В жаровне тускло рдели два штыка.
– Штука в том, родные мои, что мы решили переменить условия нашего договора. Курочек ваших мы вам не отдадим. Вас мало, а на дорогах нынче, ох как, опасно! Деньжата, понятное дело, останутся у нас по той же причине.
Урод расхохотался над собственной шуткой:
– Мы их будем охранять: и баб ваших, и денежки. Ты понял, о чём я толкую, лягушатник? А то я по-вашему ни бельмеса.
Тон Дюбретона был ледяным:
– Я понял. Женщины живы?
Голубые буркалы распахнулись в деланном удивлении:
– Ты что городишь-то, французик? Конечно, они живы! Они тут, как у Христа за пазухой! По доброте душевной я, так и быть, расщедрюсь – покажу вам одну. Но! Но прежде слушайте и мотайте на ус.
Серия судорог подбросила голову на тощей шее. Булавка расшпилилась, шарф сполз, обнажая с левой стороны горла верх уродливого застарелого рубца от петли. Хейксвелл не дал ткани размотаться полностью, и укутал шею заново, ещё туже и выше.

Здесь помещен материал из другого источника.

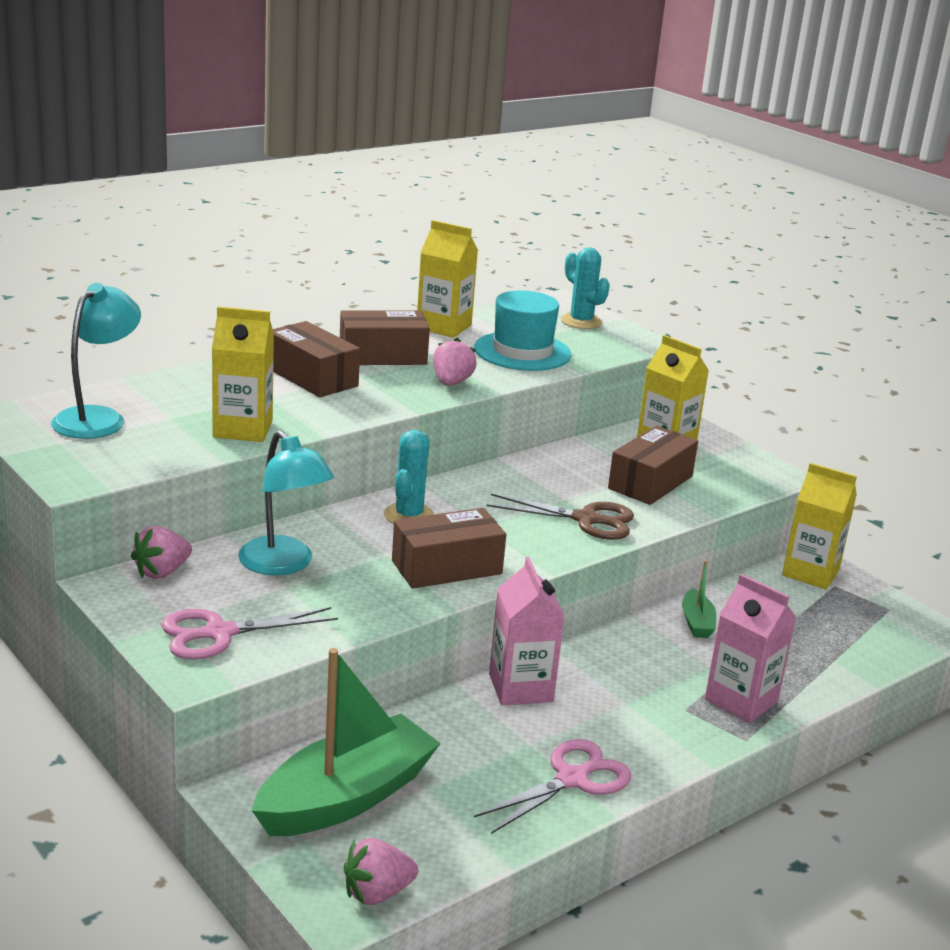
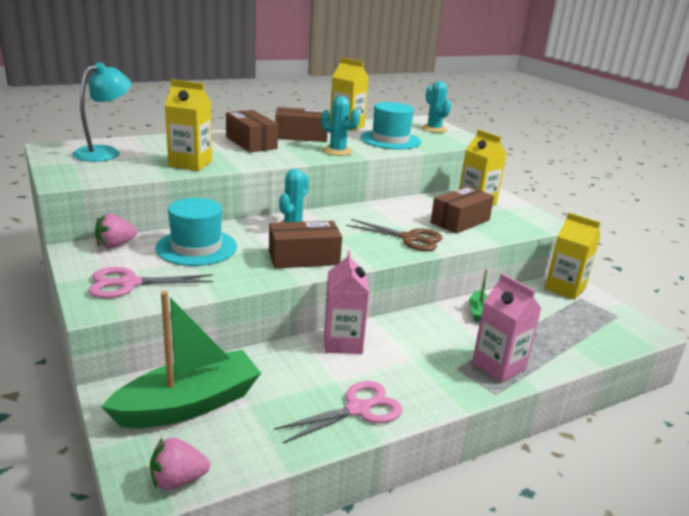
camera: 10 degrees right, 0 degrees up
(283, 564) = (196, 247): turquoise lamp -> turquoise hat
(451, 383) = (337, 151): pink strawberry -> turquoise cactus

– Ваши фифы целы и невредимы. Пока. В любой момент я с удовольствием повыжигаю на их белой коже разные словечки, потом отдам нашим ребятам (а среди них попадаются такие затейники!), и лишь после этого убью. В любой момент. Это ясно? Ясно, я спрашиваю? Шарпи?
– Куда уж ясней.
– Лягушатник?
– Да.
– Башковитые вы мальчики. Офицерьё поганое, сразу видать! – Хейксвелл глумливо оскалился, – У вас на языках, небось, вертится вопросик: «Если девок нам не отдают, за что же мы выложили бешеные деньги?» Отвечу вам: за то, чтобы ваши крали и дальше были целы и невредимы! Правда, соблазн залезть им под юбку велик, но, я уверен, мы сможем его одолеть. До поры до времени, конечно. А там, глядишь, вы поддержите нашу решимость новым денежным поступлением…
Сколько ночей Шарп провёл, мечтая вырвать сердце этому ублюдку. Почти двадцать лет стрелок ненавидел желтомордого, надеясь стать тем человеком, который развеет миф о бессмертии Обадии Хейксвелла. Увы, сейчас клокотавший внутри гнев был и бессильным и бесполезным!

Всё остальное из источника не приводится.